Рано утром я получаю сообщение, что мне нужно прибыть в Эрланген, в штаб 9-й американской армии. Я отказываюсь это сделать, пока мне не вернут все мои вещи. Поскольку вызывают меня срочно, тут же начинаются интенсивные розыски. Когда вор пойман, вещи возвращают и я отправляюсь в дорогу с Нирманном. В штабе воздушной армии нас сначала допрашивают три офицера Генерального штаба. Они начинают с показа фотографий, где запечатлены, как они утверждают, жертвы злодеяний в концентрационных лагерях. Поскольку мы сражались за эту мерзость, утверждают американцы, мы должны нести свою долю ответственности. Они не верят, что я никогда не видел концентрационных лагерей. Я добавляю, что если какие-либо эксцессы и имели место, то они заслуживают всяческого сожаления и порицания, и подлинные их виновники должны быть наказаны. Я отмечаю, что подобные жестокости осуществляли не только немцы, но и другие народы в каждом столетии. Я напоминаю им о бурской войне. И там подобные эксцессы могут быть оцениваться с той же точки зрения. Я не могу себе представить, что горы трупов, изображенных на фотографии, были сделаны в концентрационных лагерях. Подобное мы действительно видели, но не на фотографиях, а своими глазами, после воздушных атак на Дрезден и Гамбург, а также другие города, когда четырехмоторные самолеты союзников без всякого разбора буквально затопили их фосфором и бомбами огромной разрушительной силы, в результате чего погибло бессчетное количество женщин и детей. И я уверяю этих джентльменов, что если они интересуются зверствами, то они найдут обильный материал у своих восточных союзников.

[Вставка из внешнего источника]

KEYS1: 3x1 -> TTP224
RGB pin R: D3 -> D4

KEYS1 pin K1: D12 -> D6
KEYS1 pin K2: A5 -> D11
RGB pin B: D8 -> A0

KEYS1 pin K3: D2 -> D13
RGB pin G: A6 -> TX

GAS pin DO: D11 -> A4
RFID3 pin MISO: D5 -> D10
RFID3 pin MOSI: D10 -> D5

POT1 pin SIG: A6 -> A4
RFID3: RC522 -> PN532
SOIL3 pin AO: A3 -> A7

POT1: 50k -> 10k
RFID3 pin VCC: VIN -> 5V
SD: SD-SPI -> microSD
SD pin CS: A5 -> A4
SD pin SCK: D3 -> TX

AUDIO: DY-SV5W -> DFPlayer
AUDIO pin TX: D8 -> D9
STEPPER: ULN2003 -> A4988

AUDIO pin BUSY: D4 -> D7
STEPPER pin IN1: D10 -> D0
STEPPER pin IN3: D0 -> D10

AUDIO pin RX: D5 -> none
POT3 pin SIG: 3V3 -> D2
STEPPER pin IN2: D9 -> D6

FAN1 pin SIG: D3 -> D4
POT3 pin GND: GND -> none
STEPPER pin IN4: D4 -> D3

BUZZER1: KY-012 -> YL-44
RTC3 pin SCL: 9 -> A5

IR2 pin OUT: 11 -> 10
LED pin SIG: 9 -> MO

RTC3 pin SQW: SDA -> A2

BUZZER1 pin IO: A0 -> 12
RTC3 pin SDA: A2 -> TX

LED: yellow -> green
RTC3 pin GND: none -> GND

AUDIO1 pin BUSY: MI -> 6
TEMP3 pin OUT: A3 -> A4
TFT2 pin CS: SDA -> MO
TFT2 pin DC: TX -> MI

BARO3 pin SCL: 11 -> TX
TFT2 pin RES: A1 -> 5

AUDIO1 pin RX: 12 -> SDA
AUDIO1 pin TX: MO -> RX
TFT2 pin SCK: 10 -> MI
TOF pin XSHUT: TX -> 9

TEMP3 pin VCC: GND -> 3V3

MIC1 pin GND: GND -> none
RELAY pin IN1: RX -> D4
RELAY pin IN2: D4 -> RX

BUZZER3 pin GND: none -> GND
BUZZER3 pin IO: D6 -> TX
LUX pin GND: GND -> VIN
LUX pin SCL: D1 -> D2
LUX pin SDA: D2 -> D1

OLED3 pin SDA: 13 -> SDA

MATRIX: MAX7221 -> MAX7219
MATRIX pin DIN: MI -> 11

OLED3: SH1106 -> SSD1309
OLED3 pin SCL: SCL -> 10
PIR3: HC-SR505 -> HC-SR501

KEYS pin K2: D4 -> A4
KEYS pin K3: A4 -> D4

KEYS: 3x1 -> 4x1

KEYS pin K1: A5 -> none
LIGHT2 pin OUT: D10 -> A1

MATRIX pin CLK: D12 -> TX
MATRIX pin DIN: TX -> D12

Больше мы этих фотографий не видели. Посмотрев на нас со злобой, офицер начал составлять доклад о допросе с комментариями, которые я бы кратко перевел как «типичный нацистский офицер». Не могу понять, почему ты становишься типичным нацистским офицером, когда всего лишь говоришь правду? Знают ли эти джентльмены, что мы никогда не боролись ради политической партии – но только ради Германии? В этой вере погибли миллионы наших товарищей. Когда американцы услышали мои слова, что когда-нибудь они пожалеют о том, что сокрушили нас и уничтожили бастион против большевизма, они назвали это пропагандой и отказались в это верить. Они сказали, что мы желаем натравить союзников друг на друга. Через несколько часов нас направили к командующему этой воздушной армией Уайланду.